A small exercise to learn the RISC-V instruction set. The end goal was to boot an MMU-less version of the Linux Kernel, which is achieved now.
I'm writing it to explore the "problem space", i.e. to understand the RISC-V architecture. I also plan to use it to learn Rust. After I finish the project in Python, I will rewrite it in Rust.
I'm also writing a blog post about each implemented instruction, and will put links here when the blog is ready (UPDATE: this turned out to be a lie so far :) )
python3 main.py
The emulator successfully loads the kernel image and device tree binary, and boots Linux into the Busybox's Ash shell. It executes around 63 million instructions to reach the shell prompt. Terminal input now works when running on both Windows and Linux.
Emulated CPU supports most instructions of the rv32ima instruction set. I only implemented what is needed to boot the kernel and run ls/cat; basically just kept implementing instructions until the emulator stopped reporting unknown instructions.

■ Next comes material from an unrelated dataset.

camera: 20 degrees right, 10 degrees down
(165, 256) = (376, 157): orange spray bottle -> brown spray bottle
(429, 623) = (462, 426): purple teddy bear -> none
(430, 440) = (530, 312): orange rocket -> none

The emulator can also print which kernel function the CPU is currently executing by comparing the current PC with entries in a .map file
You may think that the emulator is unreasonably slow, but if you take a look at that code, you will see that it is quite reasonable to be this slow. There are around 10 function calls per single instruction, which is a death on Python for a program of this type. But this is how I wanted to write it. If I put most of this function into a single big loop, it will probably be 5-10x faster. I will try it when I have time for it. So far, I spent some 20 min to disable logging function calls and execute multiple instructions (1000x) before updating peripherals, and that yielded 50% increase (didn't commit it)
CPU emulates:
- All RV32I instructions except for "slti"
- All RV32M instructions except for "mulhsu"

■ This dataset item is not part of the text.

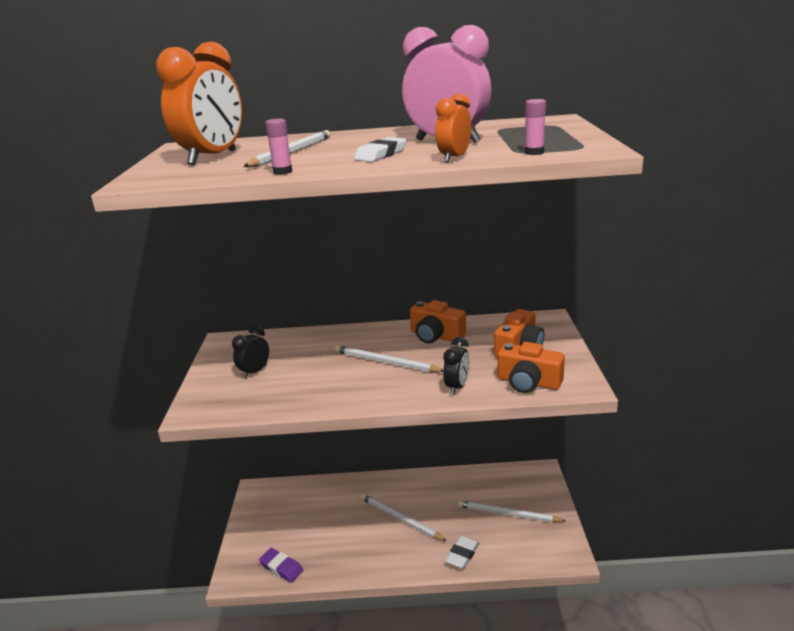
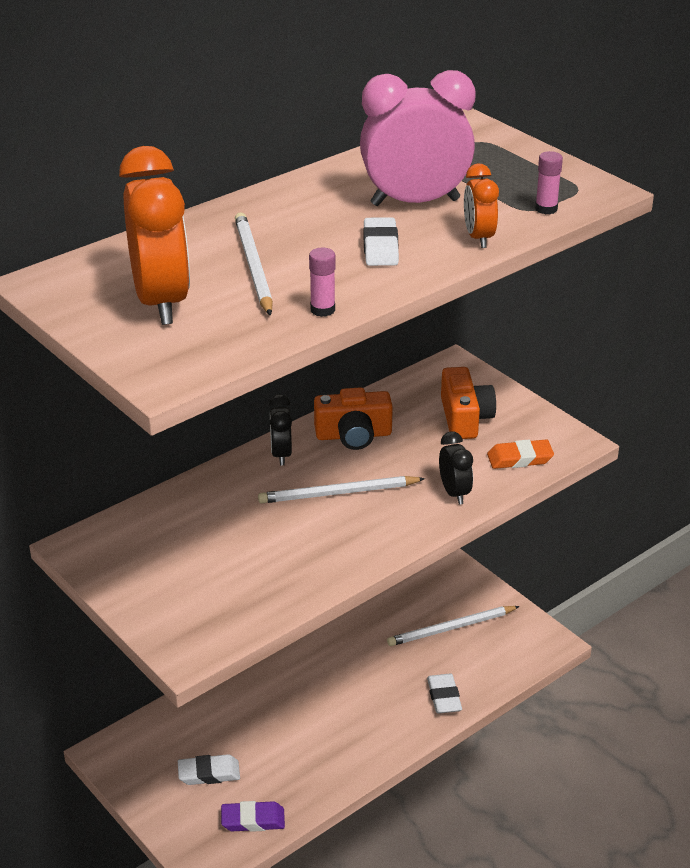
camera: 40 degrees left, 10 degrees up
(254, 372) = (190, 571): black clock -> black clock (281, 454)
(288, 528) = (209, 773): none -> white eraser
(400, 519) = (336, 693): white pencil -> none
(528, 382) = (520, 458): orange camera -> orange eraser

- All RV32A instructions except for xor, max, min
- All Zicsr instructions
- Interrupts and ecall/ebreak
- CSR registers for flags, interrupts, privilege, and Xen console
- Privilege levels are only emulated at the interface level; Didn't add code for checking if an instruction is allowed to be executed
Devices:
- CLINT -> implements "mtime" and "mtimeCmp". Software interrupts not implemented
- UART -> It only implements bare minimum: registers RBR, THR and LSR
- RAM -> only 64M as RAM is currently expensive ;)
- Xen hvc0 console via CSR registers
CPU address space:
10000000-10000008 : UART
11000000-1100BFFF : CLINT
80000000-84000000 : RAM
Other:
- No MMU support
- Supports Linux boot protocol for RISC-V
- To @cnlohr and his mini-rv32ima emulator. Had used his project to:
- to generate mmu-less rv32 Linux image
- to debug/trace where CPU execution started to deviate by tracing differences in CPU state between my emulator and mini-rv32ima. Saved me a huge amount of time!

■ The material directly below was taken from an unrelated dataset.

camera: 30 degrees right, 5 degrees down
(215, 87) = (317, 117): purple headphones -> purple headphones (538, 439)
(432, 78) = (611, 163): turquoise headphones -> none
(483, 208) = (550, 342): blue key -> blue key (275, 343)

- @d0iasm and section "Control and Status Registers" in her book that very nicely summarizes important CSR registers
- rvcodecjs for checking opcodes of unimplemented instructions
- This instruction cheat sheet was very helpful!
qemu-system-riscv32 -machine virt -nographic -bios none -kernel Linux_kernel_image/Linux_image_6_1_14_RV32IMA_NoMMU
(No need to provide dtb as "virt" machine constructs its own dtb blob and gives it to kernel)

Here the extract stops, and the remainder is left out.